BACKGROUND
Increasing evidence suggests an acute or chronic linkage between infection and acute coronary syndromes. The aim of this study was to assess the frequency of Chlamydia pneumoniae (CP) and Helicobacter pylori (HP) antibodies in patients with angiographically defined acute myocardial infarction and in population controls. Case patients and controls were drawn from the same geographic area (city of Messina and its province).
METHODS
Blood samples were collected in 206 incident cases of acute myocardial infarction presenting to the Coronary Care Unit (196 men, 10 women, mean age 58+/-7 years) in the period from March 1997 to June 1999. Case patients were selected if they were non-smokers, non-diabetic and if they had no history of hypertension.

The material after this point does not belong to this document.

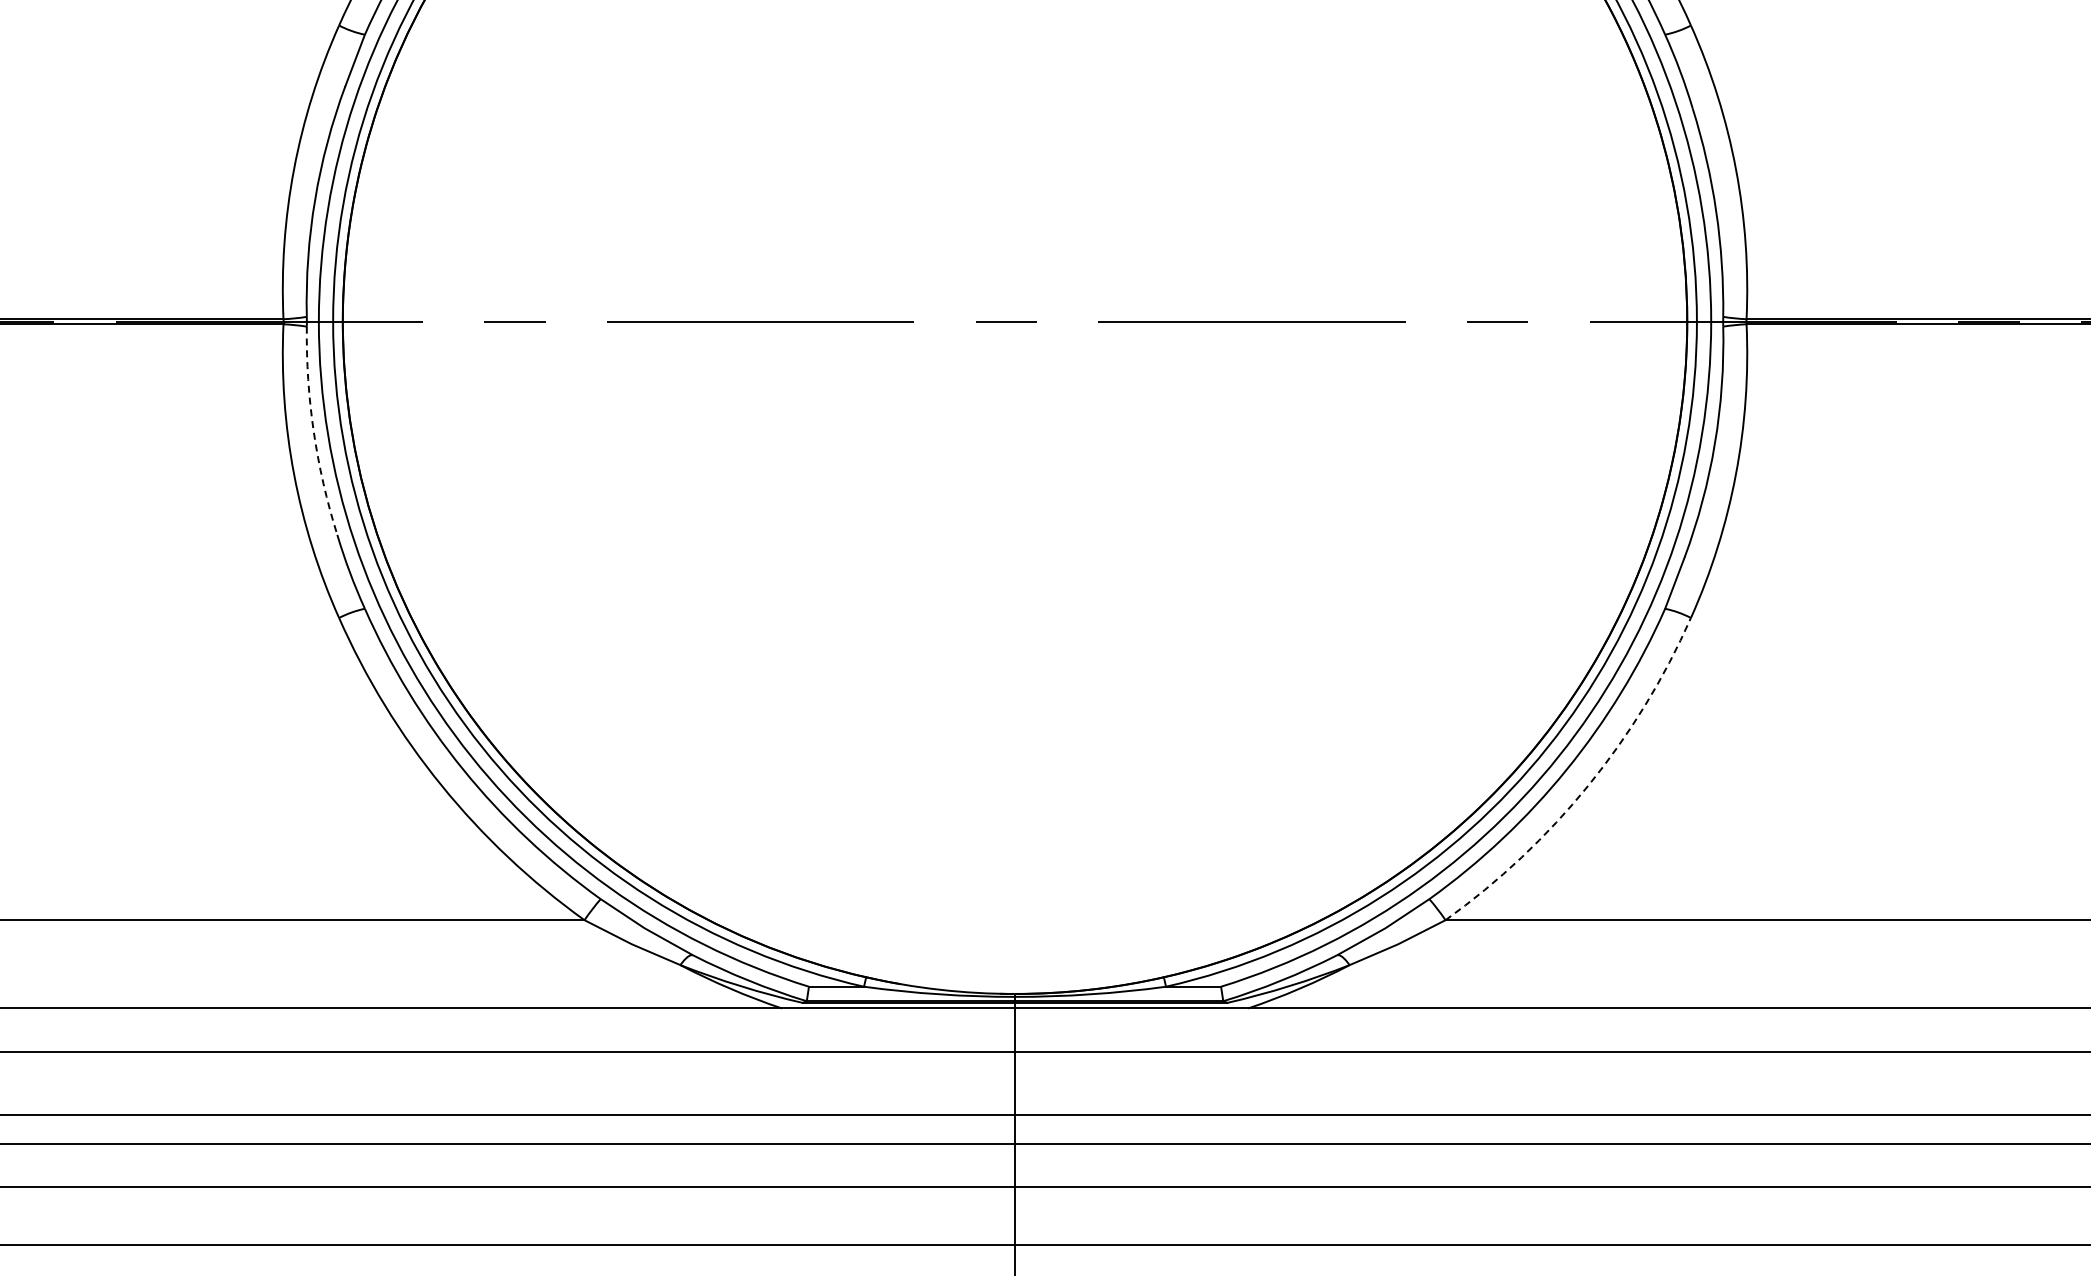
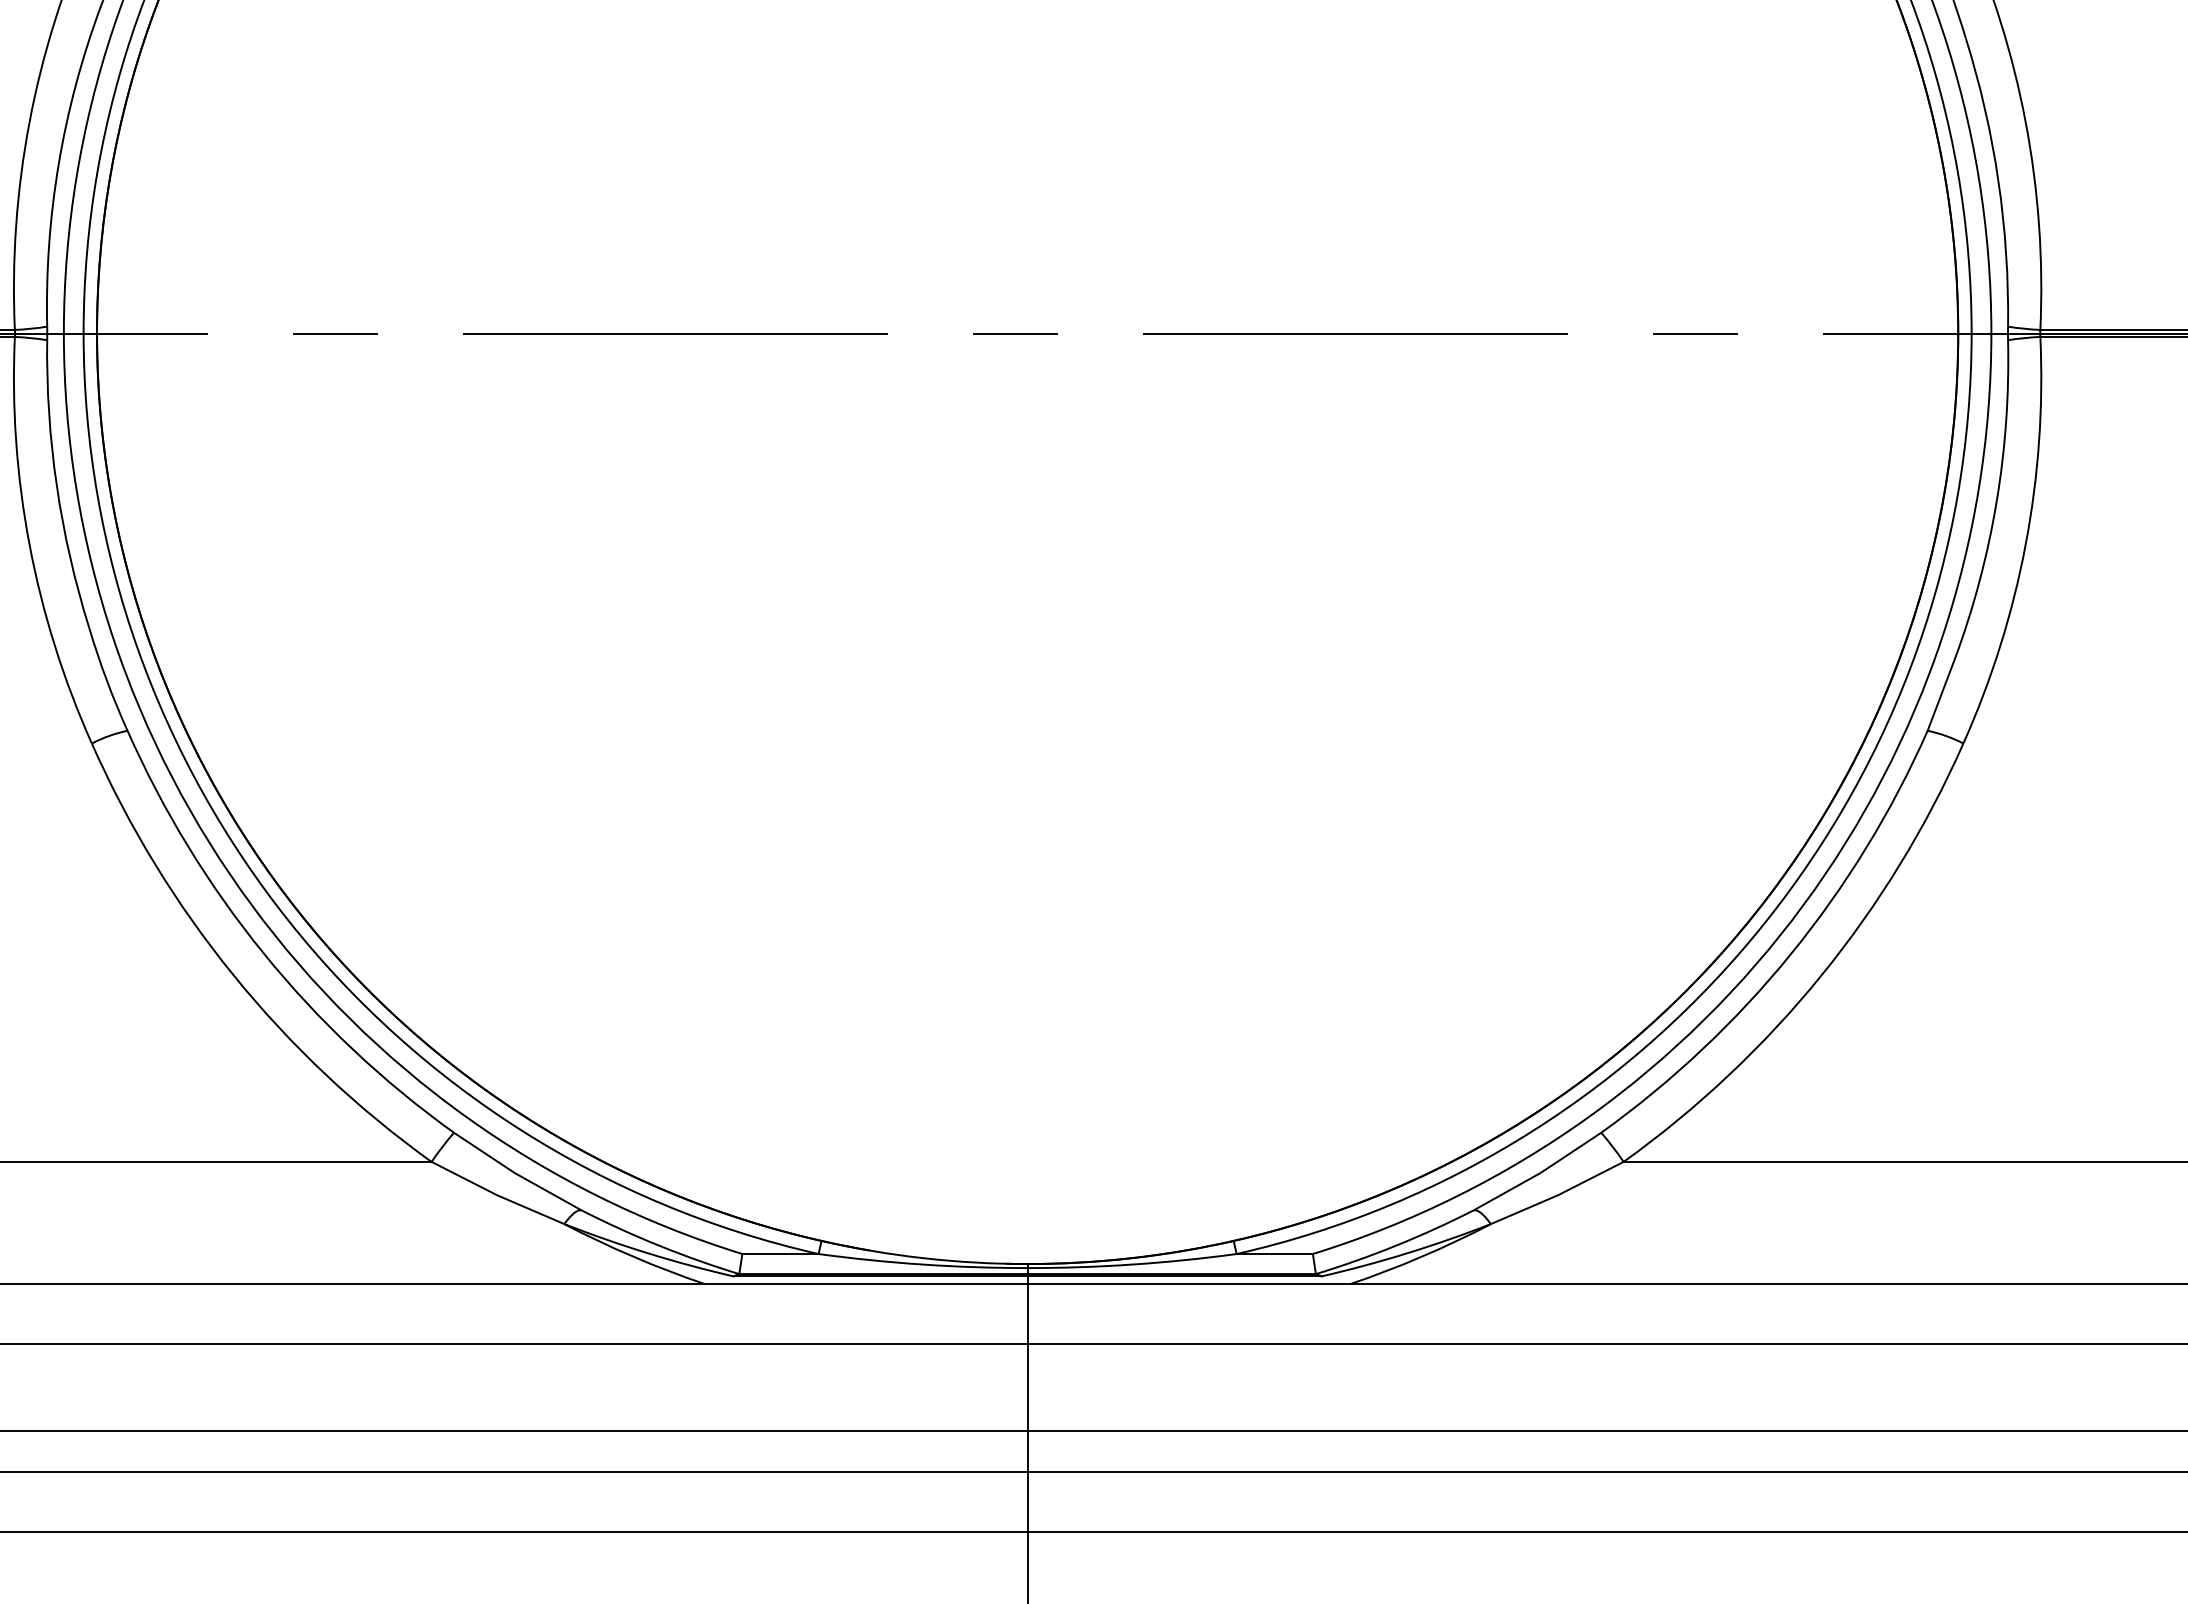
arc: (313, 431) -> (56, 485), dashed -> solid
arc: (1588, 785) -> (1821, 975), dashed -> solid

The control group consisted of 142 healthy subjects, without a known history of smoking, diabetes, and hypertension. Controls were matched to acute myocardial infarction patients for age, sex and socio-economic status. Commercial ELISA assay was used to measure IgG antibody to HP (positive titer > 8 IU/ml) and indirect immunofluorescence method was used to assess IgG antibody anti-CP (IgG titer > 1:64 was considered a marker of chronic infection).
RESULTS
No significant difference was observed in the frequency of HP antibodies in acute myocardial infarction patients and in the control group (43.3 vs 41.5%, p = NS, odds ratio-OR 1, 95% confidence interval-CI 0.7-1.6). On the contrary, CP titers were increased in 83% of acute myocardial infarction patients, and in 57% of control subjects (p < 0.001, OR 3.6, 95% CI 2.2-5.7). In acute myocardial infarction patients seropositivity for CP was associated with increased basal fibrinogen levels (539 vs 445 mg/dl). No correlation was found between seropositivity to CP and C-reactive protein, and with total or fractionated cholesterol and triglyceride concentrations.
CONCLUSIONS
The present data indicate that, in our sample, acute myocardial infarction was associated with an increased frequency of CP seropositivity. The presence of CP antibodies was not associated with elevated levels of C-reactive protein. Our data support the need for controlled studies to investigate the role of these infective agents as a trigger of acute coronary syndromes.